‘The Room’ Stars Tommy Wiseau and Greg Sestero Recreate ‘The Dark Knight’ in New Video

The Room writer-director Tommy Wiseau and star Greg Sestero reunited for a Nerdist-produced The [...]

The Room writer-director Tommy Wiseau and star Greg Sestero reunited for a Nerdist-produced The Dark Knight parody recreating the famed interrogation scene between Christian Bale's Batman and Heath Ledger's Joker.

Wiseau previously teamed with the pop culture-centric site for his Joker audition tape after the actor-slash-filmmaker said in February he was interested in portraying the clown prince of crime on the big screen.

The Hangover and War Dogs director Todd Phillips, then casting for his Joker standalone movie, was eyeing three-time Academy Award nominee Joaquin Phoenix — who has since won the role — prompting Wiseau to publicly instruct Phillips to direct message him on social media.

His campaign for the role caught the attention of the internet, which subsequently put forth mockups depicting Wiseau as the iconic Batman villain. One YouTube user even repurposed Wiseau's Joker audition tape, inserting him into real Dark Knight scenes.

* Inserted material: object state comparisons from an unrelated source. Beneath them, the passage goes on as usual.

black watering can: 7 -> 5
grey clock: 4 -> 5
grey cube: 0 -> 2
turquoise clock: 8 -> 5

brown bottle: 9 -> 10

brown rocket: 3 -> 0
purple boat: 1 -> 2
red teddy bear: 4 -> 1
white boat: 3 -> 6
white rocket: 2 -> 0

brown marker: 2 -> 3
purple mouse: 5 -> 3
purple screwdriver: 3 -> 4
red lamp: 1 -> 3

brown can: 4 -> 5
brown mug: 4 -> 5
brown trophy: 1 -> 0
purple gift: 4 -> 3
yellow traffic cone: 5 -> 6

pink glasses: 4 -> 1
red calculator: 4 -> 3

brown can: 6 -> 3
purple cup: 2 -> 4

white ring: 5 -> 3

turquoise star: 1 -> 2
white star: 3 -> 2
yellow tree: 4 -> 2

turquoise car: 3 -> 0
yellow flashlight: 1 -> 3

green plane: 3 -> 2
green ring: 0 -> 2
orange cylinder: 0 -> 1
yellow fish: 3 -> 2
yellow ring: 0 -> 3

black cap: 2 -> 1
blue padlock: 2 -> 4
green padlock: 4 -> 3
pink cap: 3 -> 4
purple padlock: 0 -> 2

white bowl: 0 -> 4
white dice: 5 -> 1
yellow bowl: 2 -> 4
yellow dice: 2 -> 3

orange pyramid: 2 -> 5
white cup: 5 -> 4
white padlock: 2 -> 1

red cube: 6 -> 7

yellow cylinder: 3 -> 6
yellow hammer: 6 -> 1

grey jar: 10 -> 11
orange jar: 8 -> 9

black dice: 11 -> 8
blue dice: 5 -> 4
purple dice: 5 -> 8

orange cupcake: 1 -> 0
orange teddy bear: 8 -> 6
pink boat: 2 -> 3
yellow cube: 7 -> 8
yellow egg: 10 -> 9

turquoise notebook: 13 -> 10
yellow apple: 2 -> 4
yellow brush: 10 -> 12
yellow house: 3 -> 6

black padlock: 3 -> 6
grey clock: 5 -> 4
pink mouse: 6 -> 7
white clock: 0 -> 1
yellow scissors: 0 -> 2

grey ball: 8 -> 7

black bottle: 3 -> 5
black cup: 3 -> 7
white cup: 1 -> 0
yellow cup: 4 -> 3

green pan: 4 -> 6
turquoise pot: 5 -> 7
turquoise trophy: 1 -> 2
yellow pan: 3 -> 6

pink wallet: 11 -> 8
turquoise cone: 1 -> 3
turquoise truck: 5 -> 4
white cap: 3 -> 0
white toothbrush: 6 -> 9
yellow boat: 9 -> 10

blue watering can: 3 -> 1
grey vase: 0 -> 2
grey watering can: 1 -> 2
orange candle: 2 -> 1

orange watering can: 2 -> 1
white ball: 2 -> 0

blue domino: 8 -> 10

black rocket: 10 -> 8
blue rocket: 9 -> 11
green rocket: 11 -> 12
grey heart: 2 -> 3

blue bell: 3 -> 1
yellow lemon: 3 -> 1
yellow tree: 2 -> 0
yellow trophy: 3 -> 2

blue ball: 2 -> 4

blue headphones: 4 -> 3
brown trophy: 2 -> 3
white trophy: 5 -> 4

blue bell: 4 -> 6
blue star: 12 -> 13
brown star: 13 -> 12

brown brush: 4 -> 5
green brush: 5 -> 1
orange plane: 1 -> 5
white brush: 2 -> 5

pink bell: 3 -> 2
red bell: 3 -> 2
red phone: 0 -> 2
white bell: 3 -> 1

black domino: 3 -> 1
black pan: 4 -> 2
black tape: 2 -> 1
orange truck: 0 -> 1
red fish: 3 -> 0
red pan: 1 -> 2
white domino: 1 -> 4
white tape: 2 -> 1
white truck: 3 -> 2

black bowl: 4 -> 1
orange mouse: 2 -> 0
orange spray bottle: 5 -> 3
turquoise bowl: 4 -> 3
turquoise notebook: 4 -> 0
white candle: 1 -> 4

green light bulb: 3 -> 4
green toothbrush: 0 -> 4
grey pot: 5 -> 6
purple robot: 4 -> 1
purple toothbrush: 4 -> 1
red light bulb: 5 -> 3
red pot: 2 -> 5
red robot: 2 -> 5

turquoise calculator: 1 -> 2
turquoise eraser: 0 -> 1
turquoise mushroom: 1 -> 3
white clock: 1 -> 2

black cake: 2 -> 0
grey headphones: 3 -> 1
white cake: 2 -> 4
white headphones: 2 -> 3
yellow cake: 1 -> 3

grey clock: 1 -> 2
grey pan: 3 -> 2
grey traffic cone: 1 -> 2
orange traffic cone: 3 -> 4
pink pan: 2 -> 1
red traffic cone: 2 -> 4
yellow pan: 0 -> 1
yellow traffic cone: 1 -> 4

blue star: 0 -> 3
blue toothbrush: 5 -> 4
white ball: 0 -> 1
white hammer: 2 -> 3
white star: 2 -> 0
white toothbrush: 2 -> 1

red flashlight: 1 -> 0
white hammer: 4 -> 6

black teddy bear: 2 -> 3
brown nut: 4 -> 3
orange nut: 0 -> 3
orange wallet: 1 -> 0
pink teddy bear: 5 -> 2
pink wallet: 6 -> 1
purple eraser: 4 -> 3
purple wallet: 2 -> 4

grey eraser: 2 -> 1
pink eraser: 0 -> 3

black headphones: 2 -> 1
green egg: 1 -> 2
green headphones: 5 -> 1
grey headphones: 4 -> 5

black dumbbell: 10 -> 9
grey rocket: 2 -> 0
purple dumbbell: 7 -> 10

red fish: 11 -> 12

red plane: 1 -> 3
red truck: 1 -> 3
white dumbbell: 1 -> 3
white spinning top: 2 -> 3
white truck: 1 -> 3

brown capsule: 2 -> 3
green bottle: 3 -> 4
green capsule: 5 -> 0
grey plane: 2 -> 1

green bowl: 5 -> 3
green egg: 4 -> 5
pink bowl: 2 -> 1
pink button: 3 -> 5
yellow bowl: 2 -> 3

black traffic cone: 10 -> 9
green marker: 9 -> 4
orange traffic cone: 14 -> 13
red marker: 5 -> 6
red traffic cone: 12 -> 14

Wiseau later admitted to ComicBook.com he may not be suited for the role because of his emotionally volatile performances.

"I can't play the Joker, they wanted to do another one," Wiseau said. "Because I don't want to say negative [things] about actors, but I go by emotion. Meaning that my background as stage actor, getting into the emotion, what you can feel through The Room as well, all the progress for what I did. Sometimes they don't let me, they say 'too much emotion.'"

He then said he could "definitely" play the Joker, telling us he thinks he "could do a good job."

"I mean, I'm into it, very much so. So we see if Hollywood gives me a chance, and they're respectful," Wiseau said. "So if they don't give me [a] chance, maybe another character would somebody pitch to me, to Greg, whatever."

Phoenix is now shooting Joker, an offshoot of the mainstream DC Films universe, home to Ben Affleck's Batman and Jared Leto's tattooed Joker as seen in Suicide Squad. With the Phillips-directed film, Warner Bros. launches its inventive 'Elseworlds' line — projects set outside of the main continuity free to depict sometimes wildly different variations of DC Comics characters, allowing different actors to step into roles despite another concurrent iteration.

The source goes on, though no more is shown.